Photographed in 1930

One of the most successful enterprises in the history of Bourne was that of T W Mays and Sons Limited, fellmongers, wool staplers, skin dealers and fertilizer manufacturers, which supplied hundreds of customers at home and abroad.
The company was a family business founded in the early 19th century by William Mays, grandfather of Raymond Mays who developed the world championship BRM, processing fallen stock such as horses, cattle and sheep, and it was the firm's proud boast in a tradesmen's catalogue of 1909 that "every atom of the carcasses reaching us will be turned to some commercial account".

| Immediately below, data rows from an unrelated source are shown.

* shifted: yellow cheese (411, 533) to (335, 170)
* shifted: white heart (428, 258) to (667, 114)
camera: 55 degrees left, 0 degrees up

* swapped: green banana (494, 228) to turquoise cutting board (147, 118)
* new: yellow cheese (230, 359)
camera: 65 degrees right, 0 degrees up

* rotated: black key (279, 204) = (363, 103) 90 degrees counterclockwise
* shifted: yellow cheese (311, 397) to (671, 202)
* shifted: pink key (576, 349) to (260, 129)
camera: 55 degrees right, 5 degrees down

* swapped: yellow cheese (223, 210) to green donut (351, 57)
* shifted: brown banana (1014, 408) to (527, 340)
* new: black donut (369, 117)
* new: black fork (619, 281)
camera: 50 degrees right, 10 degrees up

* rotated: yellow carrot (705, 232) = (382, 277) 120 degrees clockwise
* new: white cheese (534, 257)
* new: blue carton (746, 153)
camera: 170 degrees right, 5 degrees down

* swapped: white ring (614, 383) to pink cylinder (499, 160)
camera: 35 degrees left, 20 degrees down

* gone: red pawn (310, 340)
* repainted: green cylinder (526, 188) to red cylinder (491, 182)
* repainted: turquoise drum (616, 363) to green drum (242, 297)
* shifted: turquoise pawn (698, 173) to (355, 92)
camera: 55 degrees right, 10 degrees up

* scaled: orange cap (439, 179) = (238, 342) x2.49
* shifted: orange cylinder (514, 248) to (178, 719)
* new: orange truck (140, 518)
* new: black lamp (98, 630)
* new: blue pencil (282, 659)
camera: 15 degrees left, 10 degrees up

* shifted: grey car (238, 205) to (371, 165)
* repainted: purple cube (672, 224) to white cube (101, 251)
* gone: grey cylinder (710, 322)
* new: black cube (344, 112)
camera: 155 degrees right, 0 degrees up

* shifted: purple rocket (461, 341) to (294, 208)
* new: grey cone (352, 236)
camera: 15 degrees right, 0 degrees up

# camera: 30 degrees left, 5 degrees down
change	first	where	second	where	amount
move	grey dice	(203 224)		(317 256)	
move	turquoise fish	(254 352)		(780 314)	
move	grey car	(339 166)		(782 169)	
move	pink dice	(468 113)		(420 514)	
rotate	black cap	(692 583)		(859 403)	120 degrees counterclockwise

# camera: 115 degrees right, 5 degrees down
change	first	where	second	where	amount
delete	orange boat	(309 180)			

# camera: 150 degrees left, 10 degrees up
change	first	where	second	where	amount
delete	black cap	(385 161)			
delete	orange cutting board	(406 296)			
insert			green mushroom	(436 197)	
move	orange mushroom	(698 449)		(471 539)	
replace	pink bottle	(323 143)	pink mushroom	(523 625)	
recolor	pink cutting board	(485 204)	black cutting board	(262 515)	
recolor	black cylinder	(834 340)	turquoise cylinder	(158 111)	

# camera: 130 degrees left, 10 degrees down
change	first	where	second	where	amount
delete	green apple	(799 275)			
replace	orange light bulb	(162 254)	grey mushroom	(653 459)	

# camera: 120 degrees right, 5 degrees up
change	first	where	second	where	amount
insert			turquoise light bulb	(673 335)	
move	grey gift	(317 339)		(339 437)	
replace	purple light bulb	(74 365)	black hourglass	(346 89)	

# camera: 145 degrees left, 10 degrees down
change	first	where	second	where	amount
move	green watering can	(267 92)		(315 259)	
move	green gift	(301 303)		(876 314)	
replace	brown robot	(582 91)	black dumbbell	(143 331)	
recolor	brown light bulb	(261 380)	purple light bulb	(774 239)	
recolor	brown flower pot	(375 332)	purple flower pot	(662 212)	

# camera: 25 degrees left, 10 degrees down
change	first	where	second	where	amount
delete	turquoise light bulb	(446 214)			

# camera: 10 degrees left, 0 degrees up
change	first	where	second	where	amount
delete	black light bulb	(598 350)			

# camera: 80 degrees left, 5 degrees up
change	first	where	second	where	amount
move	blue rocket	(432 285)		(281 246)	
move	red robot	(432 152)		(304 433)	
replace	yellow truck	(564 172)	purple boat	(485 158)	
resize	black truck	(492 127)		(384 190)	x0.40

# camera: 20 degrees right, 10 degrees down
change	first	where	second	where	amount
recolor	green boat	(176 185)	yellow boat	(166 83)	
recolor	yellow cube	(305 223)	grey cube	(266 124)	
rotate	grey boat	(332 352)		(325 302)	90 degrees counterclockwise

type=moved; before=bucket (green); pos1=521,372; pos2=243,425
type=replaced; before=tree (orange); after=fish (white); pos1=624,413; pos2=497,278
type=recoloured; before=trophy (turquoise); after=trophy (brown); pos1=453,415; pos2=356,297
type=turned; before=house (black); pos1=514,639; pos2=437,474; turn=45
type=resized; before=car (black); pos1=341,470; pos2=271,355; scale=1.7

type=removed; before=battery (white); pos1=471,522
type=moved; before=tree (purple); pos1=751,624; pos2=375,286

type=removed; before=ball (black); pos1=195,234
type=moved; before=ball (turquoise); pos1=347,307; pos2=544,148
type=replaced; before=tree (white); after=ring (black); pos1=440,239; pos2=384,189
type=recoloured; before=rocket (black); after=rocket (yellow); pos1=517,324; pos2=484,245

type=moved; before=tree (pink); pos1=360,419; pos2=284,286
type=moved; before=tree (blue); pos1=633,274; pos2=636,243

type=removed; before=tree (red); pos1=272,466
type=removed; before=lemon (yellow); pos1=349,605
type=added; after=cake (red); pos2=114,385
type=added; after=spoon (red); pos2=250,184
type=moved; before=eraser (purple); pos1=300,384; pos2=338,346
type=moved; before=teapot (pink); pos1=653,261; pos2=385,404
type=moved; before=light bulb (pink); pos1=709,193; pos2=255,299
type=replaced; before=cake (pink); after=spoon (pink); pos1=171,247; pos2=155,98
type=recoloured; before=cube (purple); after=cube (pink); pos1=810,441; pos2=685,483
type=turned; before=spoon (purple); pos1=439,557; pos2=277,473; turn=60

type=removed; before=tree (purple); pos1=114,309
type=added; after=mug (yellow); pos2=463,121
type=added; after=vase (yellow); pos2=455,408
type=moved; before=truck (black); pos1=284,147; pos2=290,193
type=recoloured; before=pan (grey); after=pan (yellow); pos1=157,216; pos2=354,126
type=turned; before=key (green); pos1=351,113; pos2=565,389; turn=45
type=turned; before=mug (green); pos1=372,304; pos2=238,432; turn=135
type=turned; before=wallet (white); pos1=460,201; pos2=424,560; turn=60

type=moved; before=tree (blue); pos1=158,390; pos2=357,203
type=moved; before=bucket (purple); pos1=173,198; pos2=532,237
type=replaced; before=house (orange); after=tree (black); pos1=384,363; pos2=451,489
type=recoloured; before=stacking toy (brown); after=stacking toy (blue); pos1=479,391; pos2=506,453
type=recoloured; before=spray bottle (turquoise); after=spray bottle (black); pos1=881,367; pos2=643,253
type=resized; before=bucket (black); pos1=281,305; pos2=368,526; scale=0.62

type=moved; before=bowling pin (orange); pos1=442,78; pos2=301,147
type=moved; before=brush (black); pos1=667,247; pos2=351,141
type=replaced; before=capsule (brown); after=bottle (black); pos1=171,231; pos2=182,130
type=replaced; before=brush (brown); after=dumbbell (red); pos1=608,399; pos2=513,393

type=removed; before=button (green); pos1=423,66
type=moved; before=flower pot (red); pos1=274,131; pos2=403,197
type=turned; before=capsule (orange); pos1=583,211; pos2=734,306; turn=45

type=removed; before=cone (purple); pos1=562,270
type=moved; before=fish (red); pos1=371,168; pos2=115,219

The fertiliser company was based in corrugated iron sheds that had been converted from disused First World War hangars at an airfield in Norfolk which were dismantled and transported section by section by road and re-erected on a site in Cherryholt Road where by 1965 forty people were employed on processing and bagging the fertiliser for delivery to farms in the area by a small fleet of lorries such as those seen here in 1930.
But the firm's prosperity was not to last. Economic conditions and changing patterns of trade coupled with out-dated plant and equipment and stiff competition from more modern factories, dictated the demise of their operations which ended in 1980 although the warehouses continue in useful service as the Britannia Industrial Estate with various commercial occupants.

This feature was also published by The Local newspaper on 7th April 2017.